Une plainte pour diffamation liée à une interview

La procédure examinée vendredi ne portait toutefois pas directement sur le contenu du roman. Saâda Arbane reproche à Kamel Daoud des propos tenus dans une interview accordée au Figaro au début du mois d’avril. Dans cet entretien, l’écrivain déclarait notamment qu’« Alger peut déposer plainte contre Kamel Daoud en France ».

Pour les avocats de la plaignante, cette formulation permettait d’identifier clairement leur cliente, malgré l’absence de son nom. Ils ont soutenu que cette déclaration visait à la présenter comme un relais des autorités algériennes et à discréditer ses démarches judiciaires engagées contre l’auteur.

Selon Me Colomba Grossi et Me William Bourdon, cette prise de parole constituait une attaque destinée à fragiliser la crédibilité de Saâda Arbane alors même que plusieurs procédures judiciaires sont en cours en France et en Algérie autour de l’origine du récit développé dans Houris.
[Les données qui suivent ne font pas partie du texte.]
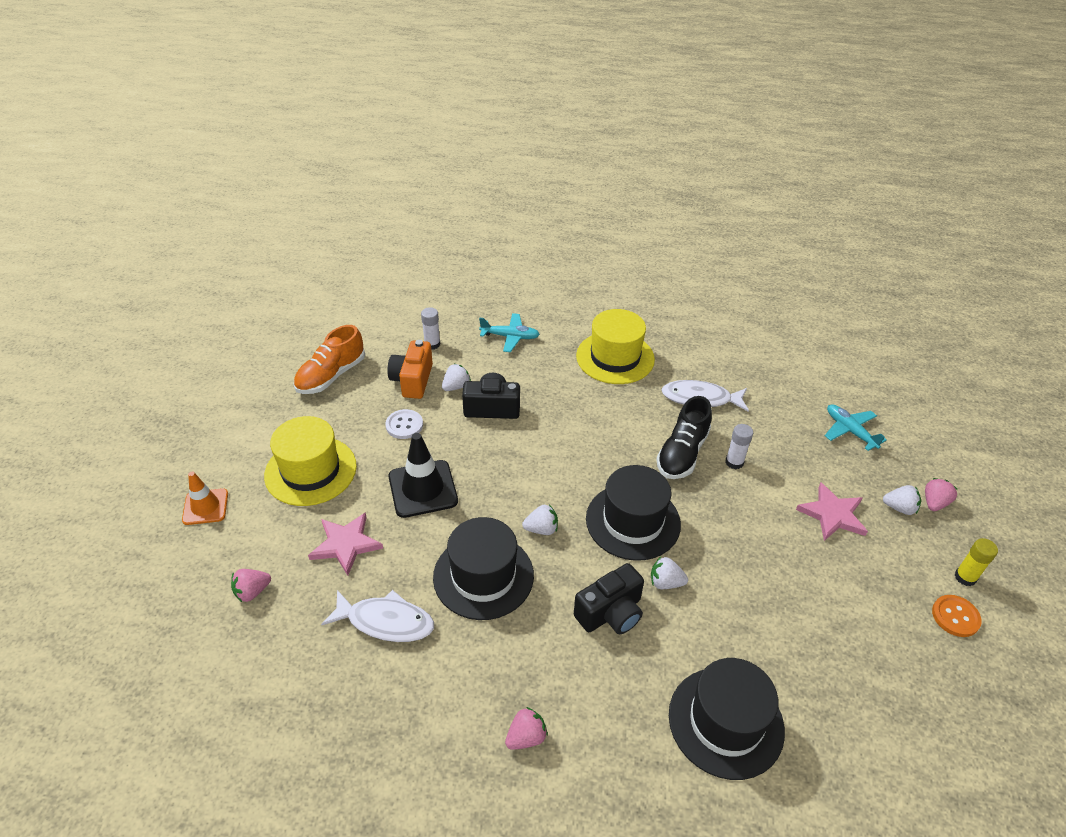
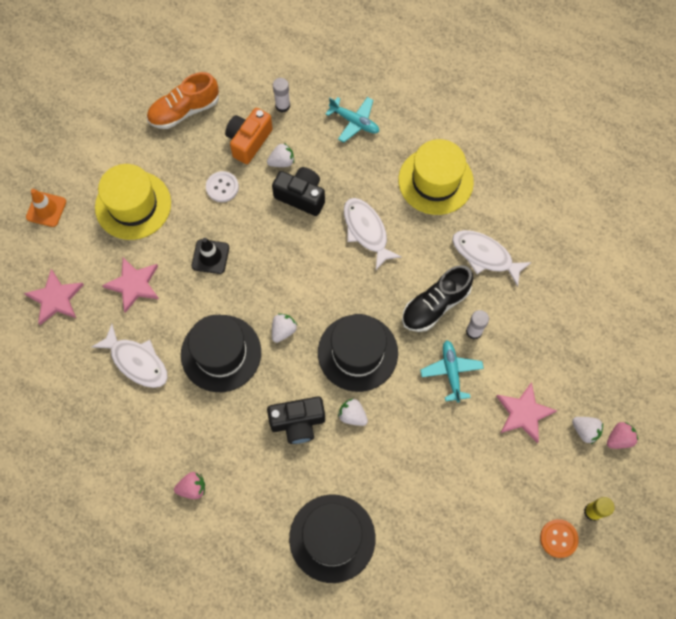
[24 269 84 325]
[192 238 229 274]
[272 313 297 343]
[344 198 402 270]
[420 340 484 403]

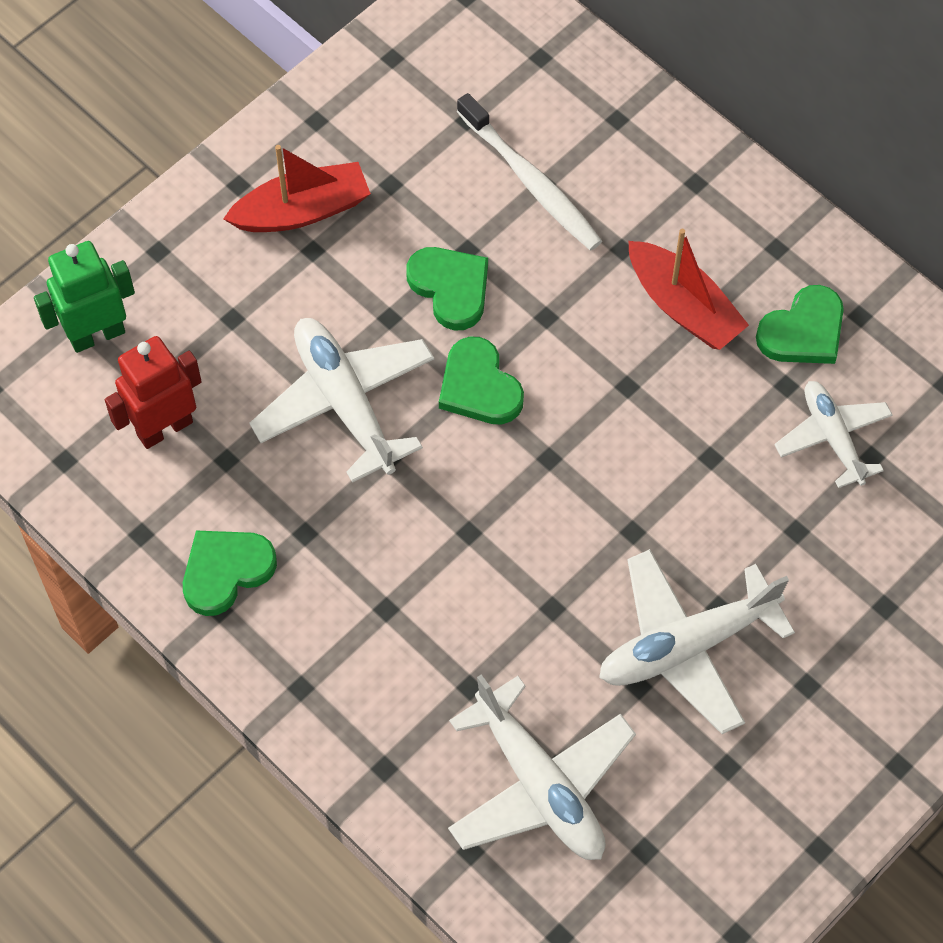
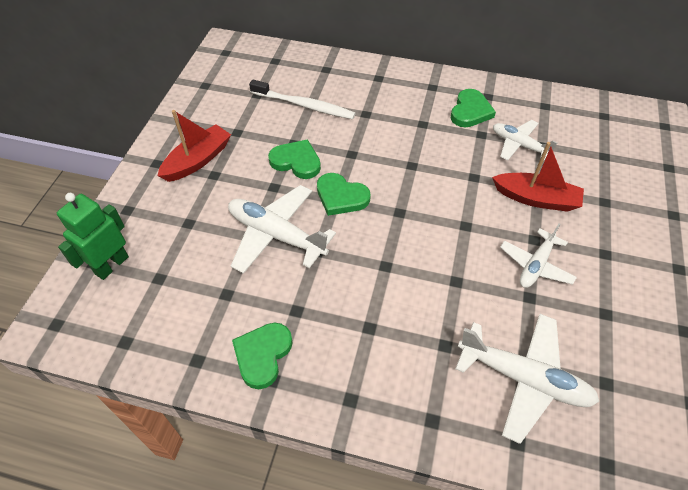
[492 142 584 212]
[500 223 577 288]
[105 336 202 449] (first image)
Une défense qui dénonce un harcèlement judiciaire

De son côté, la défense de Kamel Daoud a rejeté les accusations. L’avocat du Figaro, Me Christophe Bigot, a estimé que cette plainte en diffamation s’inscrivait dans une stratégie visant à accentuer la pression médiatique et judiciaire autour de l’écrivain et de son roman.

L’avocate de l’auteur, Me Jacqueline Laffont, a quant à elle dénoncé une multiplication des procédures engagées contre son client des deux côtés de la Méditerranée. Selon elle, Kamel Daoud fait face à une forme de harcèlement judiciaire ayant pour objectif de l’épuiser moralement, professionnellement et financièrement.

Le parquet favorable à une relaxe

Lors de l’audience, la représentante du ministère public a estimé que les propos poursuivis relevaient de l’expression d’une opinion et ne constituaient pas une diffamation au sens juridique du terme. Elle a notamment considéré que Saâda Arbane n’était pas identifiable avec suffisamment de précision dans le passage contesté et qu’aucun fait précis susceptible de porter atteinte à son honneur ne lui était directement imputé.

Le tribunal devra désormais trancher cette question juridique le 8 septembre. Cette décision sera particulièrement suivie alors que plusieurs autres procédures liées à Houris demeurent en cours.

Parallèlement à ce dossier français, Kamel Daoud a annoncé au printemps avoir été condamné en Algérie à trois ans de prison ferme à la suite d’une plainte déposée par une organisation représentant les victimes du terrorisme. Cette condamnation est liée au traitement de la guerre civile algérienne dans son roman, un sujet particulièrement sensible dans le pays où une législation encadre strictement l’évocation publique de la décennie noire.